2日目は、まだ行っていなかった有名スポットのオペラ座とサント・シャペルをさらっと1人で見た後、また友人と合流してランチし、リュクサンブール公園と、モネの作品を多く収蔵しているマルモッタン美術館を回り、その後「廃兵院」(元々傷病兵のための施設だったらしいが、「廃兵」とはすごい言い様だ!私が廃兵なら怒るが、怒る気力のない人を集めて「廃兵」と呼んだのかもしれない。陰湿だ。)に行こうとしたのだが閉館時間になったため、歩き疲れたのでその前の芝生広場で寝転がってぼーっとしていた。この日は夏が最後の力を振り絞って束の間のきらめきを見せた日で、とても天気が良かった分暑かった。しかし夕方になると涼しい風が吹き始め、芝生で寝転がって空を眺めている時間は至福だった。しかし、人は空を見るとき、一体何を見ているのだろう。空はそのまま宇宙に通じているとして、宇宙の果てが想像できないくらい遠くだとしたら、やはり我々の視線はその無限の遠くに向けられているのだろうか、などという取り留めのない話をするのもまたよかった。旅行はやっぱり、観光スポットを沢山巡るよりも、美味しいものを食べて、会う人との会話を楽しむのが醍醐味だと思う。

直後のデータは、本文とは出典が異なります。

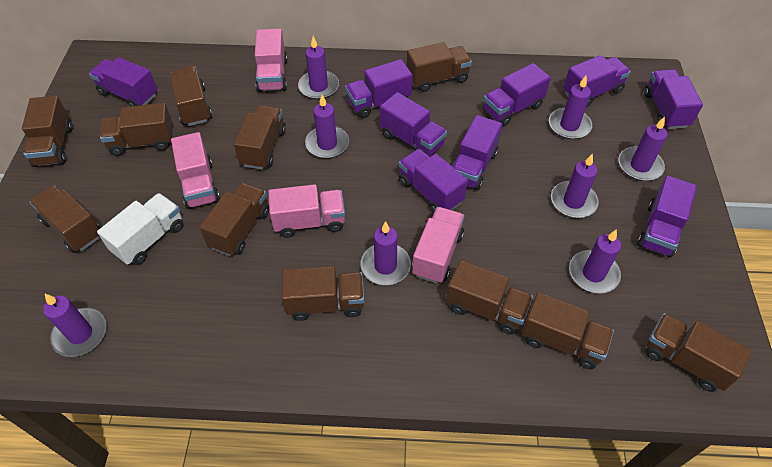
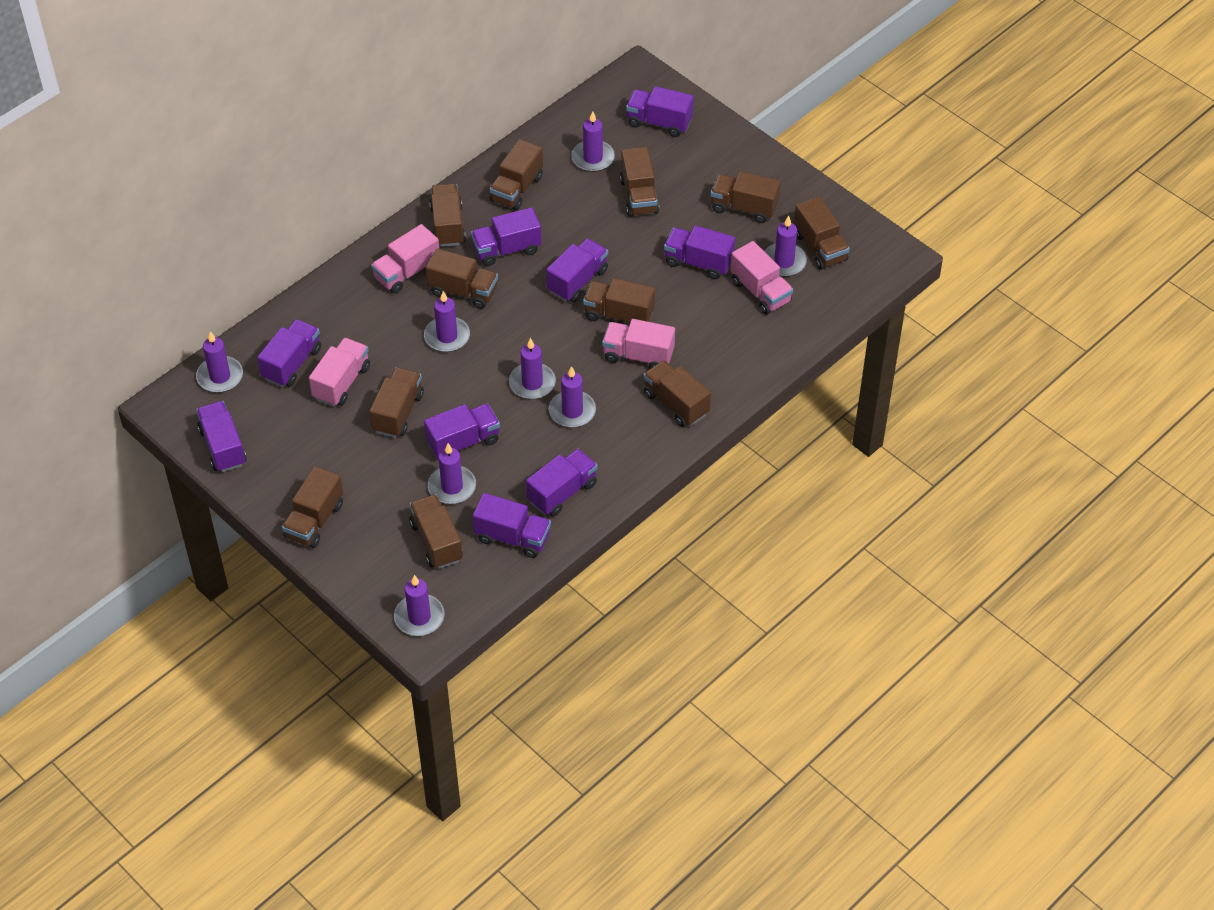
white truck: 1 -> 0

パリという街自体には観光という意味で思い残すことはあまりないが、何となくまた来たいなと思った。少し名残惜しい。その後日本食レストランが集まるエリアで夕食を取り、解散。パリは日本食レストランが特定地域に多数集中していて、羨ましい。ロンドンだとSOHOのあたりがそれに当たるのだろうが、ここまで集まっていることはないので少しびっくり。
ドイツ的フランス、あるいはフランス的ドイツ
翌日はパリを出て、ドイツとの国境にほど近いストラスブールへと鉄道で移動した。パリはユーロスターが着く北駅とストラスブールへの電車が出る東駅が近いのに別々で、ややこしいなと思ったが、後にブリュッセルでもっとひどい目に遭わされることになる。まあ、東京の電車も相当に複雑であるし、新神戸と神戸、みたいな明らかに悪意を感じるトラップもあるので、他所のことは言えない。

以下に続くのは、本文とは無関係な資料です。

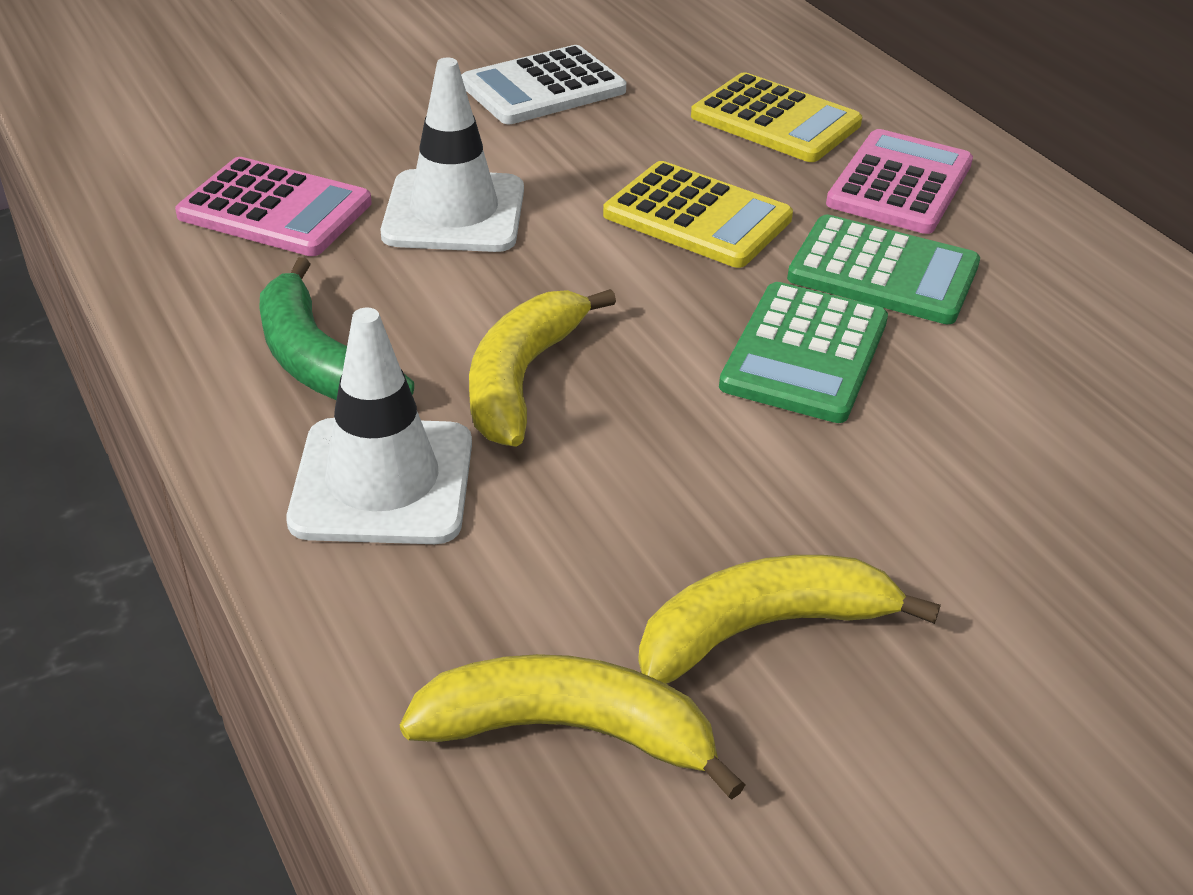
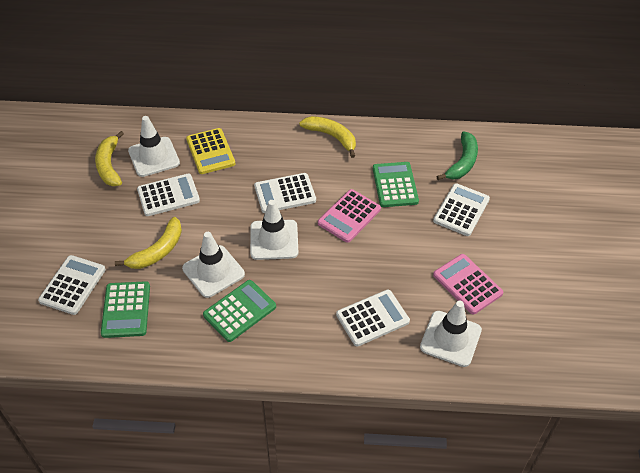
green calculator: 2 -> 3
white calculator: 1 -> 5
white traffic cone: 2 -> 4
yellow calculator: 2 -> 1

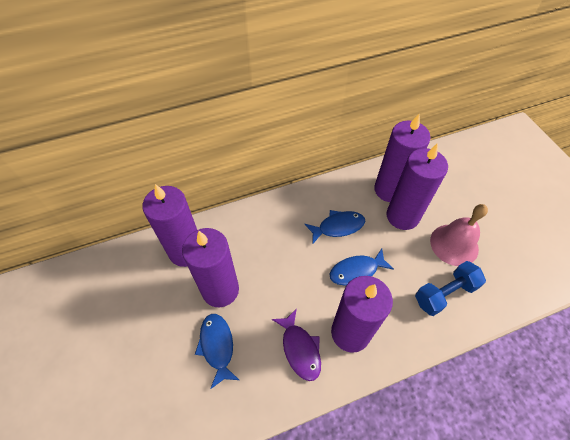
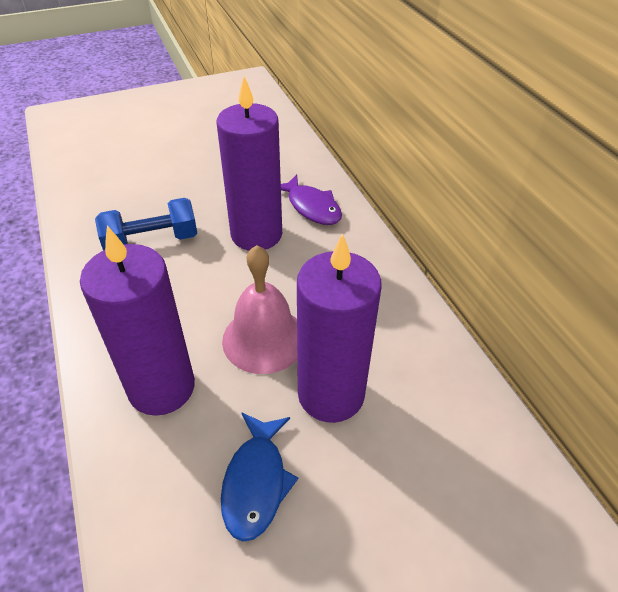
blue fish: 3 -> 1
purple candle: 5 -> 3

フランスは今までパリしか行ったことがなく、色んな人にパリだけを見てフランスだと思わないで、と言われるのだが、ストラスブールを見て確かに全然違うものだな、と思った。建築も、食べ物も、(第二外国語だったくせに今ではさっぱり分からない)フランス語もきっと違うのだろう。

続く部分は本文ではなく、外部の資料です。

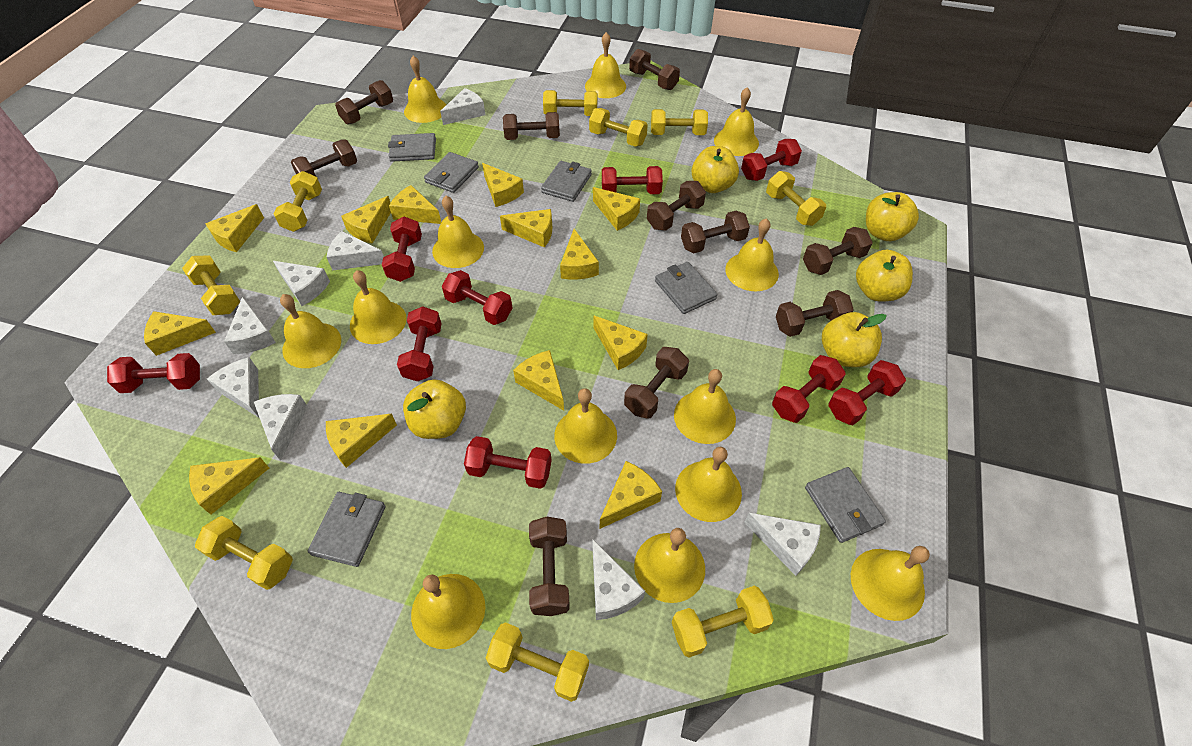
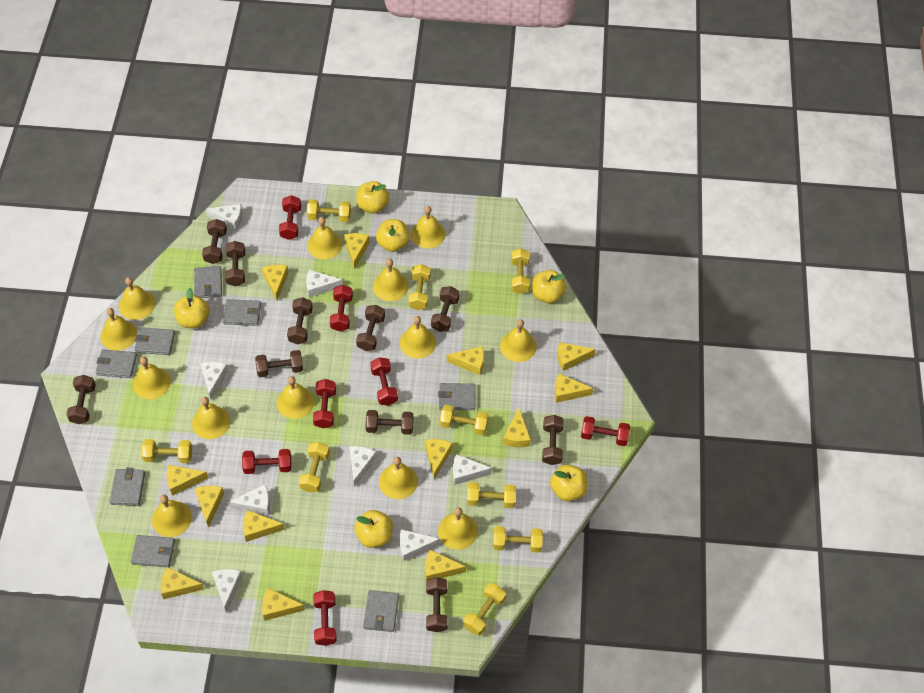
grey wallet: 6 -> 8
red dumbbell: 9 -> 7
yellow apple: 5 -> 6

アルザス地方に位置するストラスブールは、その歴史からドイツとフランスに帰属が度々入れ替わり、文化的にも両方の影響を受けている。そのため建物もドイツ風のものが多く、食べ物もザワークラウトがあったり、地ビールが結構あったりする。ストラスブール在住の友人に連れて行ってもらったお店で食べたシュクルートは、この旅で一番美味しかったかもしれない。その後バーに行って久々にキャッチアップして楽しかった。友人は留学前に結婚したらしく、ほほーと妙に感心してしまった。
旅行4日目は、1人でストラスブールのクルーズに参加したり、少し電車で足を伸ばして、コルマールという、ハウルの動く城で舞台として使われたという近郊の美しい街を見に行ったりした。数日間、平均2万歩近く歩き続けたので、少し疲れが溜まり、この日は早めに寝ることにした。
ここまでがフランス編。次回はドイツ・ベルギー編である。案内してくれた2人、ありがとうございました。